Gilligan and the wires. He's a CID [Army Criminal Investigation Division] hold, newly arrived at Abu Ghraib. CID tells them, "Do everything you have to do, short of killing him." They put the wires on his fingers, click click click. And then the wires are taken off. Quite strange. And endlessly fascinating.


If you asked me the question, having made this movie, Do I know exactly why the photographs were taken? I don't. I think there's a lot of different reasons.


Why were the photographs allowed to be taken?


Well, they weren't really allowed. Although cameras were sold at Abu Ghraib, at the concession stand. And people where taking photos. These photographs were well-known. Everybody — I can't say everybody; I don't know that — but lots and lots of people were aware of the photographs. And clearly, the soldiers who took them sort of understood that it was OK, on some level. There wasn't an attempt to hide them. People didn't skulk about, click click click, and then hide the CD under the mattress. The photographs were displayed on computer screens. And they were traded, much like you would trade baseball cards.


Sabrina, in her letters to [her girlfriend] Kelly, says that she took the pictures because she wanted to show that the military was nothing but lies. I believe that's part of it. I think the pictures were taken because it was so deeply surreal, people wanted to see if they were experiencing what they thought they were. Whether it was real.


Was one of the reasons to make this film the way the mainstream media had used these photos?


I felt that it was crude and simplistic. The photographs were immediately politicized, by both left and right.

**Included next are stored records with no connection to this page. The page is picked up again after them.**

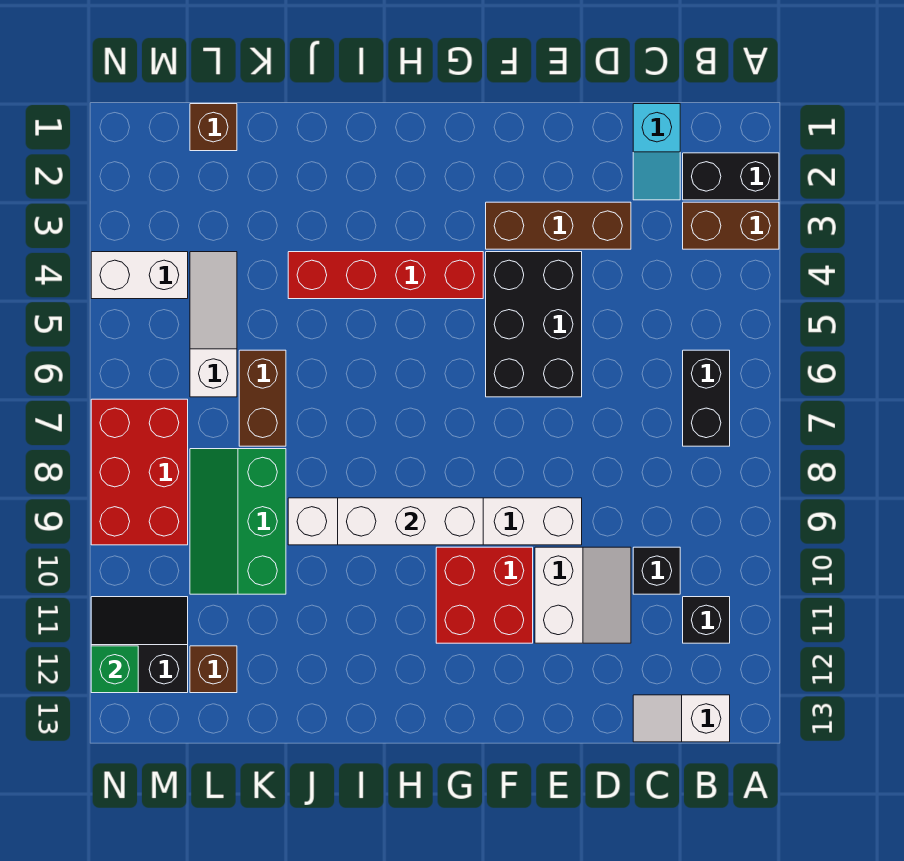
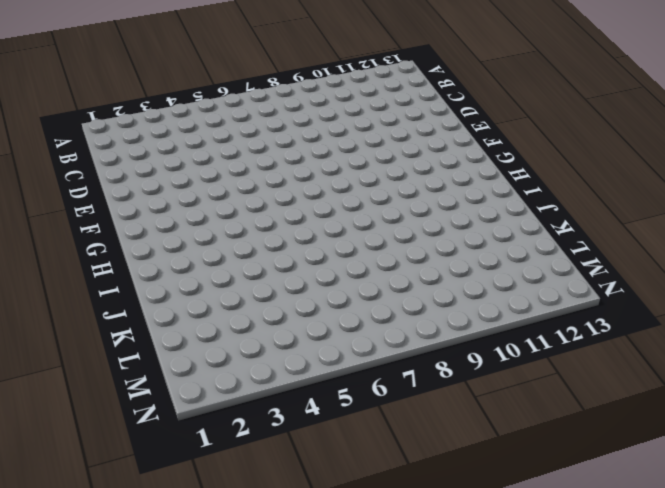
none -> black brick A2:B2 level 1
none -> brown brick A3:B3 level 1
none -> black brick B6:B7 level 1

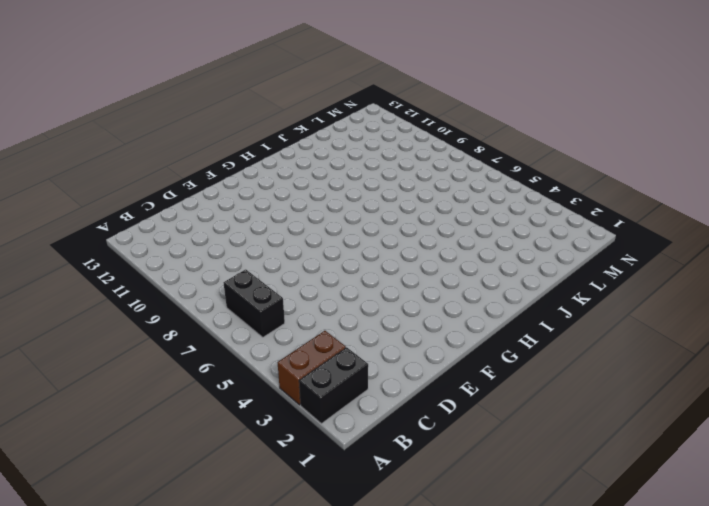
none -> black brick B11 level 1
none -> white slope B13:C13 level 1 top B
none -> cyan slope C1:C2 level 1 top 1

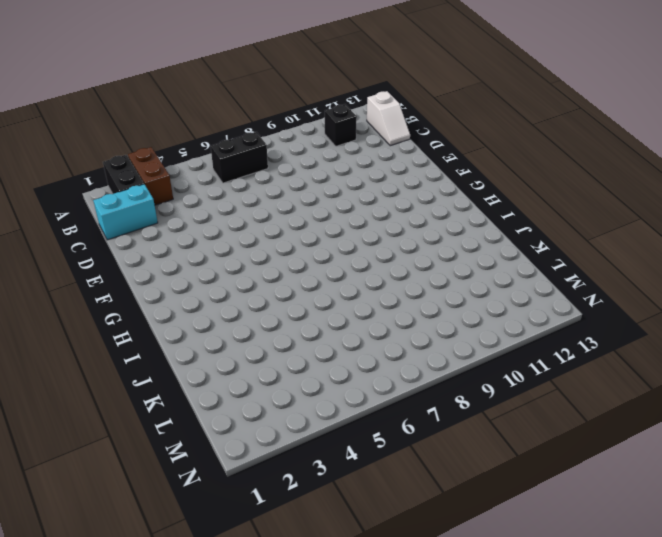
cyan brick C1:C2 level 1 -> cyan slope C1:C2 level 1 top 1
none -> black brick C10 level 1
none -> brown brick D3:F3 level 1
none -> white slope D10:E11 level 1 top E

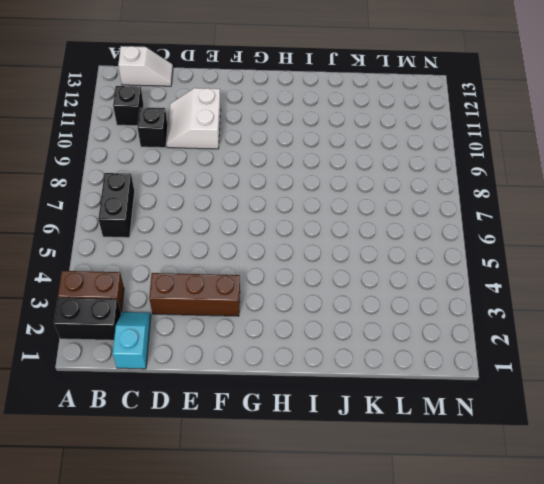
none -> black brick E4:F6 level 1
none -> white brick E9:J9 level 1
none -> red brick F10:G11 level 1

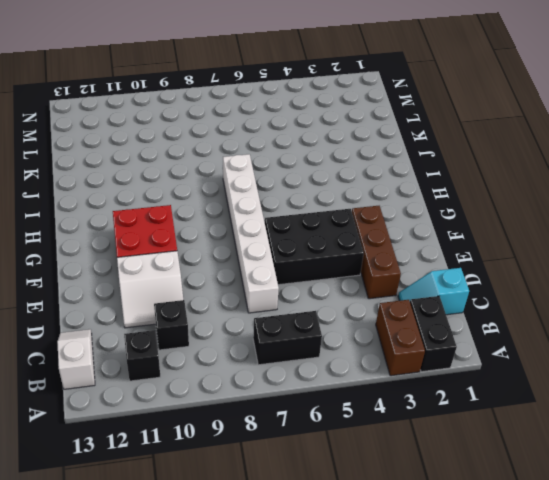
white brick D7:I7 level 1 -> white brick E9:J9 level 1
none -> red brick G4:J4 level 1
none -> brown brick K6:K7 level 1
none -> green slope K8:L10 level 1 top K

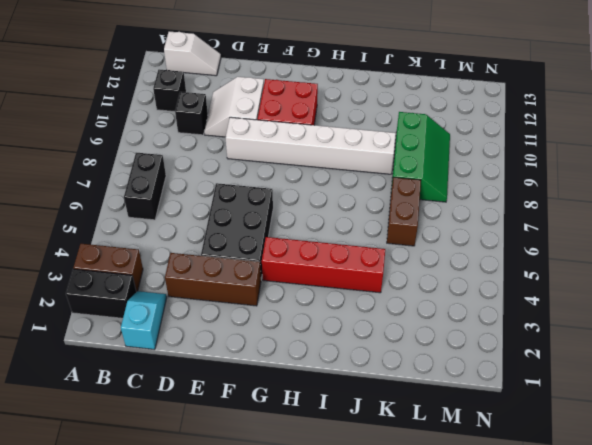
none -> brown brick L1 level 1
none -> white slope L4:L6 level 1 top 6
none -> brown brick L12 level 1

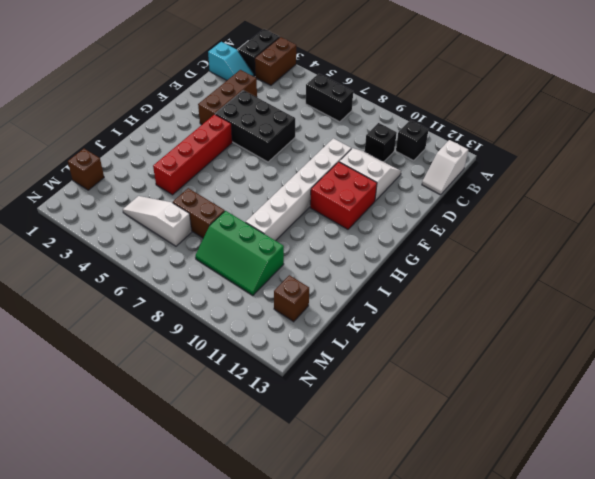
none -> white brick M4:N4 level 1
none -> red brick M7:N9 level 1
none -> black slope M11:N12 level 1 top 12

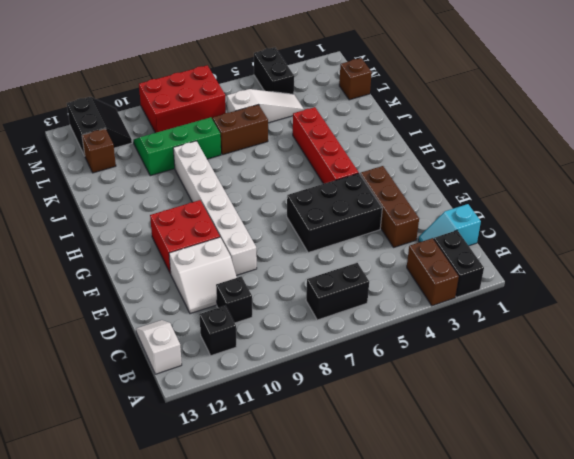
black brick M4:N4 level 1 -> white brick M4:N4 level 1
none -> white brick G9:I9 level 2
none -> green brick N12 level 2

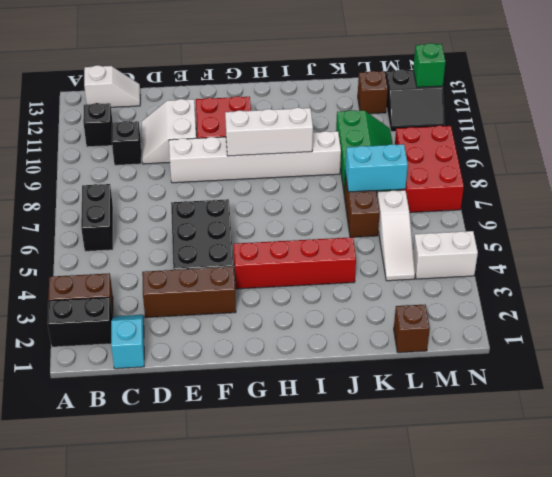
cyan brick K7:L7 level 2 -> none

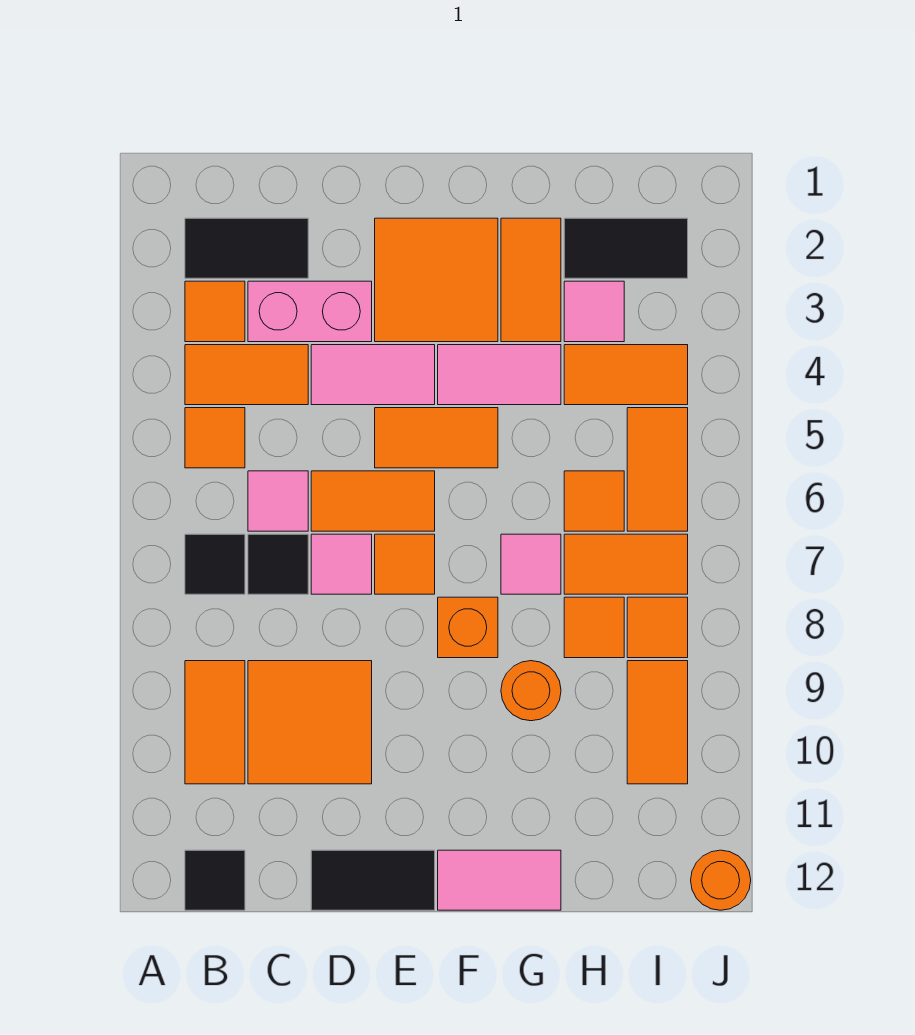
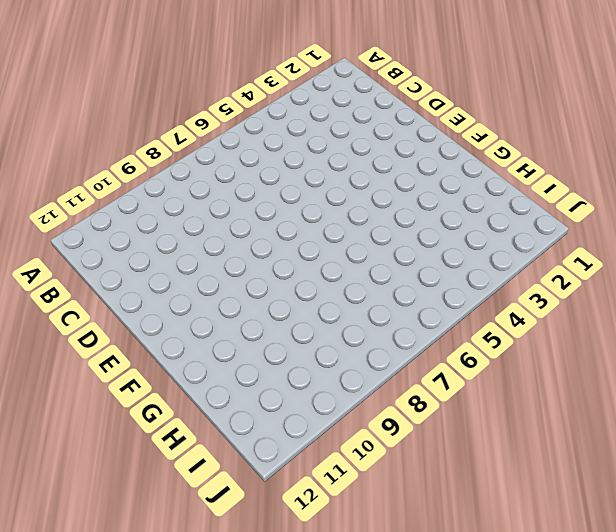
none -> black tile B2:C2 level 1
none -> orange tile B3 level 1
none -> orange tile B4:C4 level 1
none -> orange tile B5 level 1

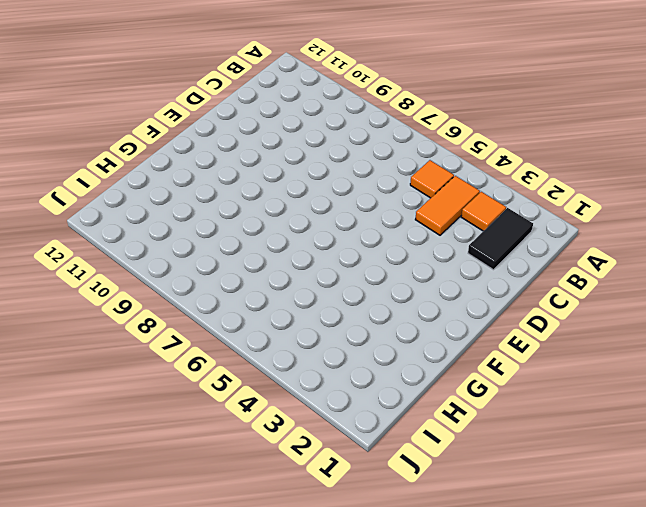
none -> black tile B7 level 1
none -> orange tile B9:B10 level 1
none -> black tile B12 level 1
none -> pink brick C3:D3 level 1

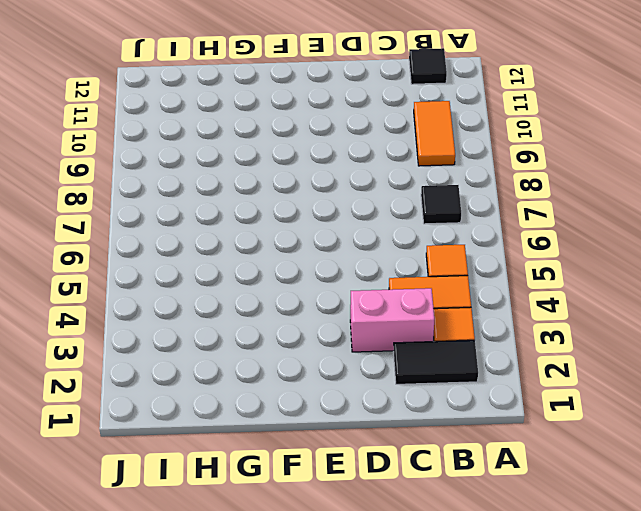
none -> pink tile C6 level 1
none -> black tile C7 level 1
none -> orange tile C9:D10 level 1
none -> pink tile D4:E4 level 1

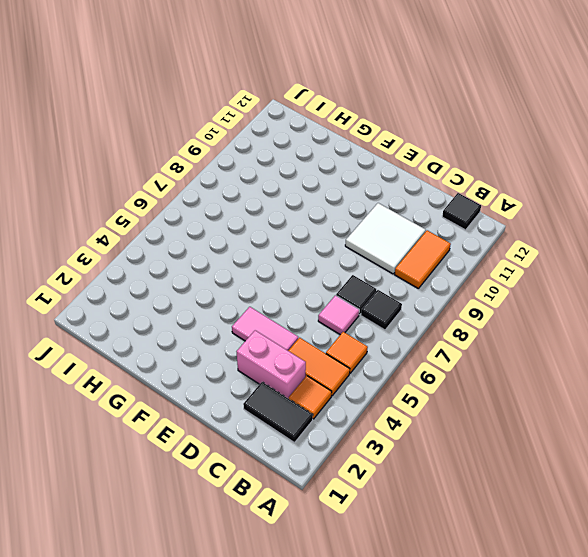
white tile C9:D10 level 1 -> orange tile C9:D10 level 1
none -> orange tile D6:E6 level 1
none -> pink tile D7 level 1
none -> black tile D12:E12 level 1
none -> orange tile E2:F3 level 1

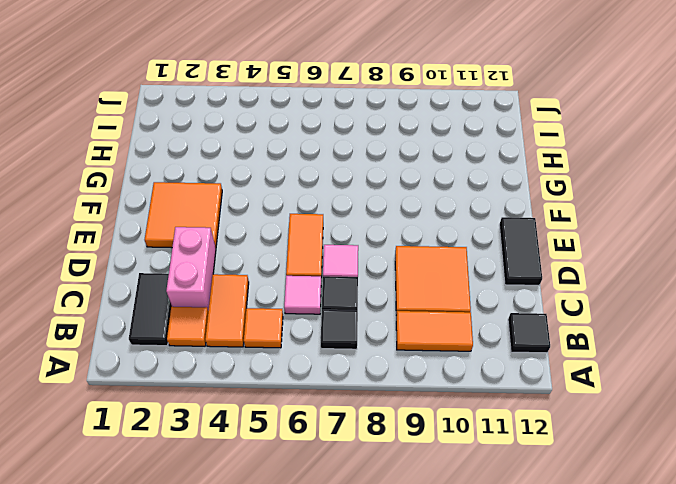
none -> pink tile D4:E4 level 1
none -> orange tile E5:F5 level 1
none -> orange tile E7 level 1
none -> pink tile F4:G4 level 1

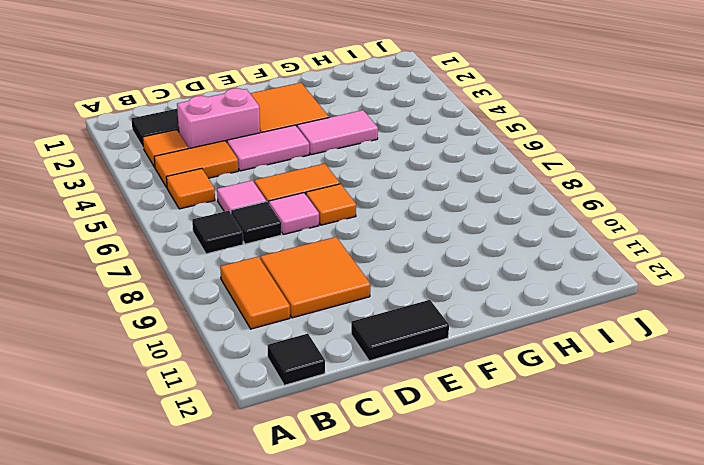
none -> orange tile E5:F5 level 1
none -> orange brick F8 level 1
none -> pink tile F12:G12 level 1
none -> orange tile G2:G3 level 1

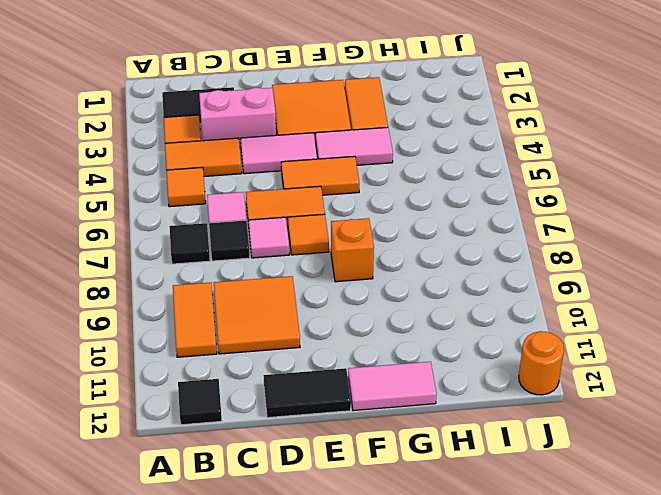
none -> pink tile G7 level 1
none -> orange round brick G9 level 1
none -> black tile H2:I2 level 1
none -> pink tile H3 level 1

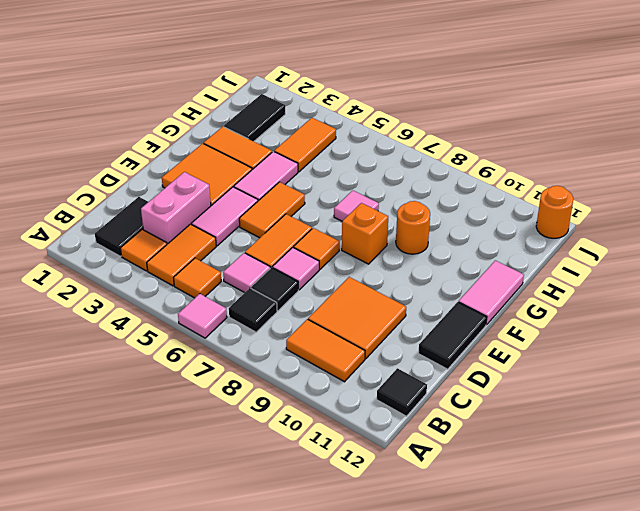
pink tile A6 level 1 -> pink tile H3 level 1
none -> orange tile H6 level 1
none -> orange tile H7:I7 level 1
none -> orange tile H8 level 1
none -> orange tile I5:I6 level 1

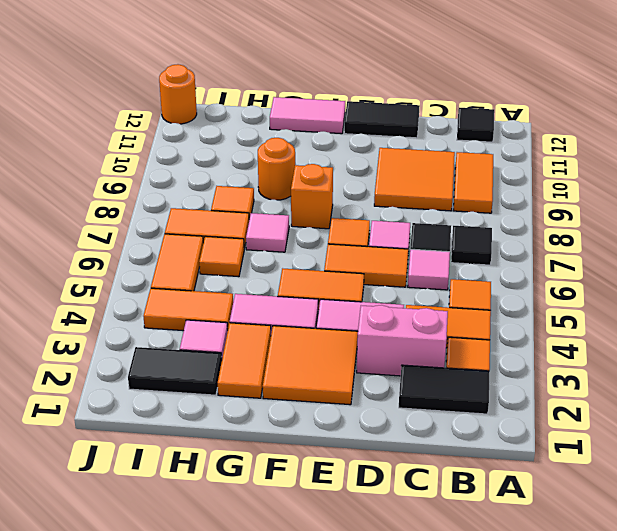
none -> orange tile I8 level 1
none -> orange tile I9:I10 level 1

The left says, "Rumsfeld, Cheney, and Bush, tra la la," while the right says, "They were rogue soldiers who came up with all these ideas by themselves." To me, it's not a political argument. It's an argument about what went on there. These weren't monsters, they weren't automatons; they were people like you and me, struggling with something I am very grateful I have never had to struggle with.


When the movie first premiered, at the Berlin Film Festival [in February], people would occasionally say, "Well, there's nothing new here. He hasn't produced any new information." That's not true. I don't have a big flashing neon sign saying "new information" —


When people complain that there's no new information, aren't they really griping that you haven't solved the whole puzzle? That this isn't the movie that puts everything in its place?


Maybe. I would get this question, again and again. "Have you found the smoking gun?" And I would say, "Well, what do you want exactly?" It would be interesting if I found a video conference call where Rumsfeld is telling Chuck Graner to pile the prisoners in a pyramid. I don't believe that call was ever made.


But we have a lot of evidence. How many torture memos do you need before you get the idea that this is an administration encouraging torture? How much evidence do you need to convince yourself that something has gone deeply wrong?